Sang putri begitu pintar

Semua orang terkecoh

Semua orang terjebak dalam tuturnya

"Kalau begitu, apa arti orang tua?" pangeran di barisan paling depan bertanya dan sang putri pun menjawab.

"Orang tua adalah garam." Semua orang di aula saling memandang bingung bahkan raja dan ratu beserta selirnya terlihat heran.

"Garam dibutuhkan dalam setiap makanan, tanpa adanya garam, makanan akan terasa hambar. Memang tak butuh banyak tapi secukupnya. Setiap makanan yang kita makan akan terasa lezat jika dibumbui garam, makanan masuk ke dalam tubuh lalu diproses. Begitu juga dengan garam, dia akan mengalir bersama darah kita, dia akan memberi kita kekuatan untuk melakukan berbagai kegiatan. Jika kita hanya memakan buah, apa itu cukup mengenyangkan? tidak. Kita tetap butuh makanan berat untuk bertahan lebih lama. Seperti halnya orang tua, mereka memberi kita kasih sayang, merawat, mengingatkan, menegur dalam kadar yang dirasa cukup. Tidak lebih, tidak juga kurang.

Orang tua akan selalu mendoakan kita, memberikan hal yang terbaik demi kemajuan anak - anaknya. Rasa garam hanyalah asin, sama dengan orang tua. Saat kita bersama mereka hanya ada kebahagiaan yang terasa, bahkan mendung pun akan berubah cerah bersama senyum mereka, duka akan tak terasa ketika kita dipeluknya. Garam akan selalu ada, dari kita kecil, remaja, dewasa sampai tua. Akan selalu menemani kita, sejauh apapun kita pergi, mereka akan bersama kita meski sosoknya tak kentara. Di manapun, kapanpun, dalam kondisi apapun."

Dengan itu semua orang di aula kerajaan berdiri, suara riuh tepuk tangan dan senyum bangga terpatri, rakyat kembali mengagungkan sang putri.

...

Pada malam purnama, sang putri menyisir rambutnya di bawah langit berbintang. Tiaranya ia letakkan di atas meja rias, ia duduk termangu pada balkon kamar, dengan yukata merah muda sederhana.

Pintu diketuk, sang tamu masuk, "Apa yang tengah kau lakukan, Putriku?" Gerakan tangan sang putri angkat berhenti, ia menoleh lalu tersenyum.

"Hanya menikmati malam, Bu."

Permaisuri Hari memegang bahu sang putri, ia mendongak menatap angkasa, "Usiamu sudah delapan belas, kau sering menolak lamaran, bahkan sayembara pun tak mampu membuatmu terpikat pada ketampanan para pangeran. Orang tuamu ini sudah tua, Anakku. Kapan kau akan segera memberi kami cucu?"

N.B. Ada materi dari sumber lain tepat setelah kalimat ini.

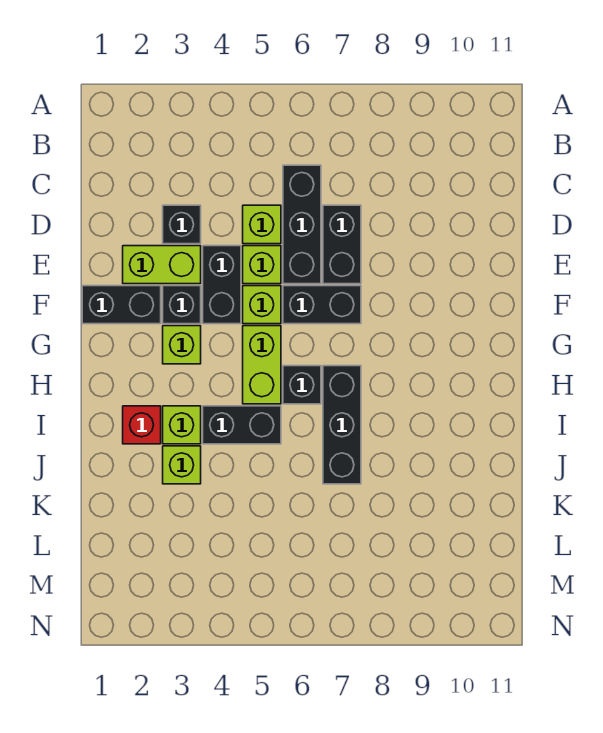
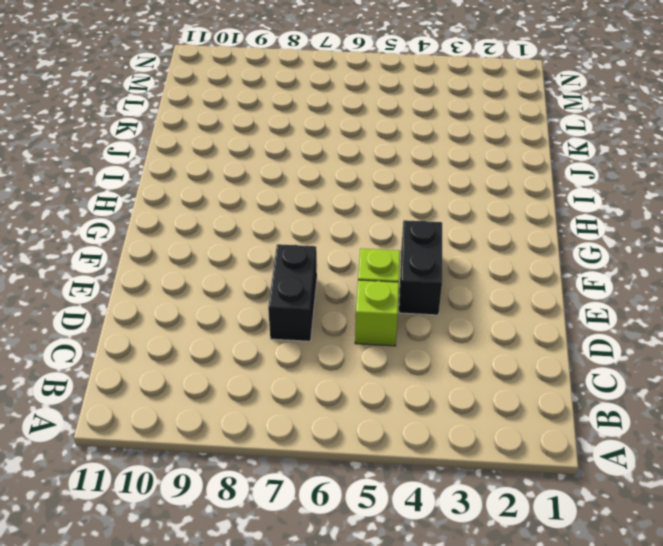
none -> black brick C6:E6 level 1
none -> black brick D3 level 1
none -> lime brick E2:E3 level 1

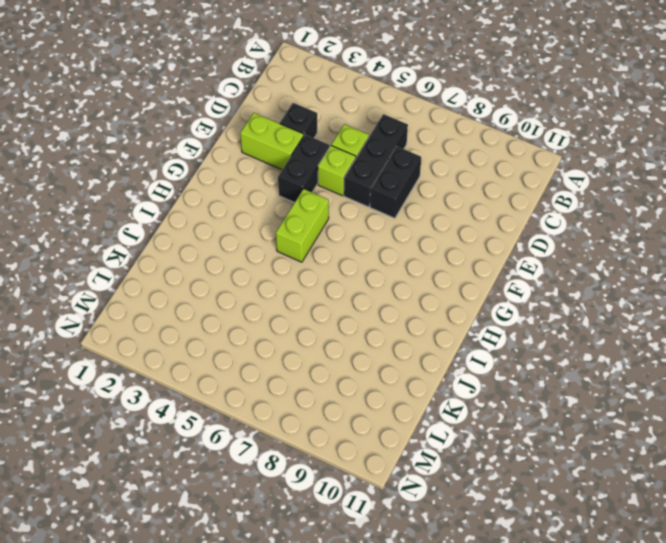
none -> black brick F1:F2 level 1
none -> black brick F3 level 1
none -> lime brick F5 level 1

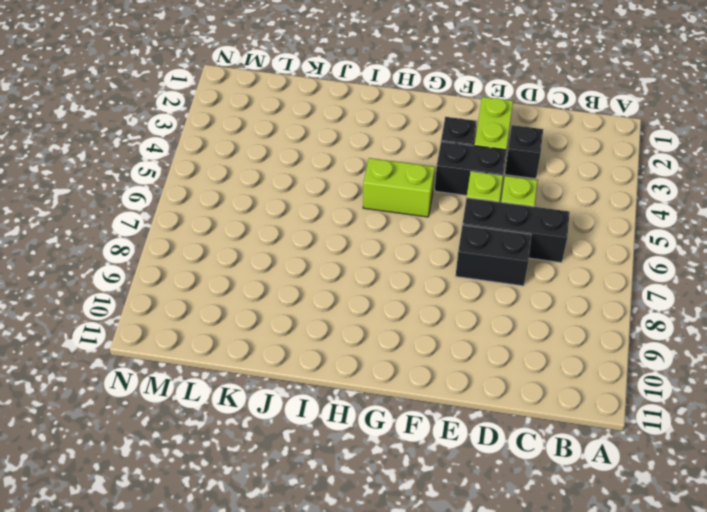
none -> black brick F1:F2 level 1
none -> lime brick F5 level 1
none -> black brick F6:F7 level 1

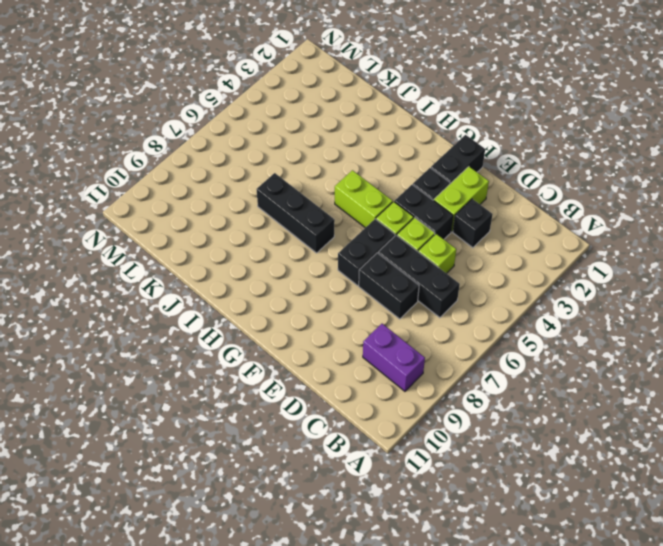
purple brick B9:C9 level 1 -> none
none -> lime brick G3 level 1
none -> black brick H6 level 1
none -> red brick I2 level 1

"Ibu, lelaki yang kucari belumlah ketemu."

"Harus seperti apakah dia itu?"

"Ketika aku melihatnya, maka aku akan tahu. Bahwa dialah orangnya." Kalimat biasa yang menyembunyikan berjuta misteri.

Ratu dan raja tak pernah tahu

Bahwa putri angkat mereka tak semanis yang dikira

Hati sucinya telah layu

Tertinggal dendam dan nafsu angkara

000

Kabar putri yang pintar mulai menyebar

Dari pasar ke pasar

Dari mulut ke mulut

Sampai tibalah sang pembawa kabar ke wilayah barat

Sang raja yang mendengar pun tertarik

Putra mahkota dibujuk

Putri beserta keluarga diundang

Guna membicarakan perjodohan

Rombongan sang putri dan keluarga sampai di depan gerbang istana wilayah barat, penjagaan yang ketat menjadi kesan pertama, seluruh barang diperiksa sebelum masuk istana. Putri duduk sendiri di salah satu tandu, kimono silver bermotif magnolia dikenakan dengan jubah kain organdi, wajah cantik dipoles supaya menambah ayu.

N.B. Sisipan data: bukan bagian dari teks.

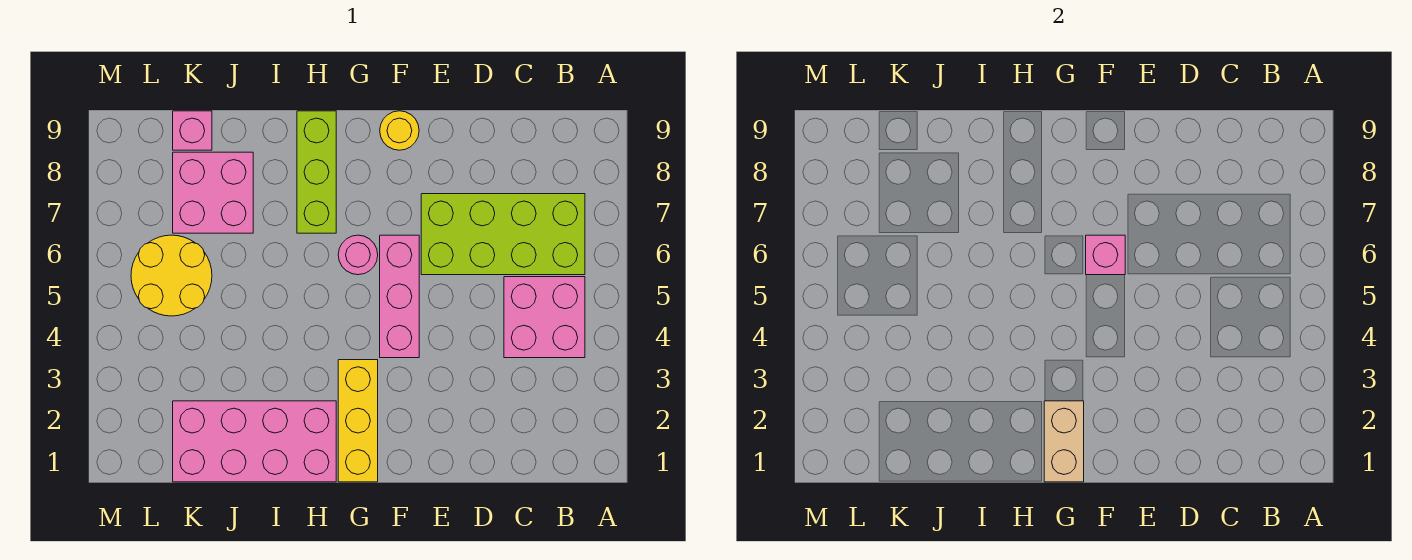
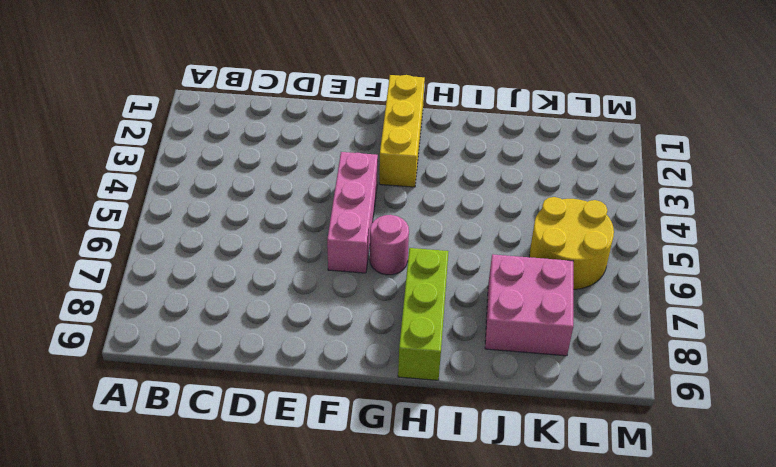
none -> pink brick B4:C5 level 1
none -> lime brick B6:E7 level 1
none -> yellow round brick F9 level 1

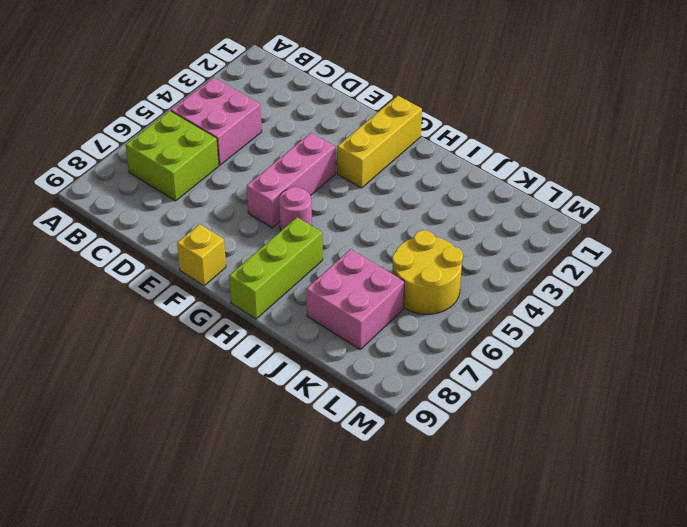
lime brick B6:C7 level 1 -> lime brick B6:E7 level 1
yellow brick F9 level 1 -> yellow round brick F9 level 1
none -> pink brick H1:K2 level 1
none -> pink brick K9 level 1
none -> pink brick F6 level 2

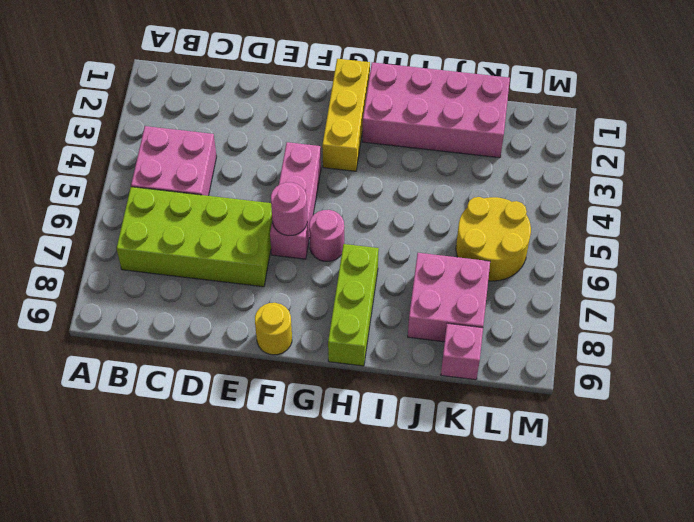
pink round brick F6 level 2 -> pink brick F6 level 2
none -> tan brick G1:G2 level 2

Air tenang jangan kira tak berbuaya

Senyum indah bukanlah wajah yang sebenarnya

Sang raja wilayah barat menyambut dengan keramah - tamahan yang begitu bersahabat, ia memeluk ayahanda sang putri dengan erat, "Sahabatku, Menoumaru. Selamat datang di istanaku."

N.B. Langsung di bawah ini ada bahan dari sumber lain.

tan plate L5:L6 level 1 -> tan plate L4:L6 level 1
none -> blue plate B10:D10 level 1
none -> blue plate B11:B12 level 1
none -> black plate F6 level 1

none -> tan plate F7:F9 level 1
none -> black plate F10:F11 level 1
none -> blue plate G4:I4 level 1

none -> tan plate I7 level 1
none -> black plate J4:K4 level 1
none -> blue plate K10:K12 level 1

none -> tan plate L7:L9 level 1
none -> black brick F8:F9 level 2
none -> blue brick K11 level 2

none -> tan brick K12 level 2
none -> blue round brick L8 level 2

"Ya, Inu no Taisho. Istanamu begitu megah, tepat seperti yang orang - orang bicarakan."

"Kau terlalu memuji, mari kita masuk dan makan. Aku yakin kalian pasti kelelahan."

"Ah, tunggu. Kagome, dia adalah Putra Mahkota Sesshoumaru." Ayahanda sang putri menunjuk dengan dagu kepada pemuda yang berwajah pongah.

Ada yang mengatakan

Buah kesabaran manis rasanya

"Oh ... tentu saja. Sesshoumaru temani Putri Kagome berkeliling istana." Sang putra mahkota membalas dengan anggukkan.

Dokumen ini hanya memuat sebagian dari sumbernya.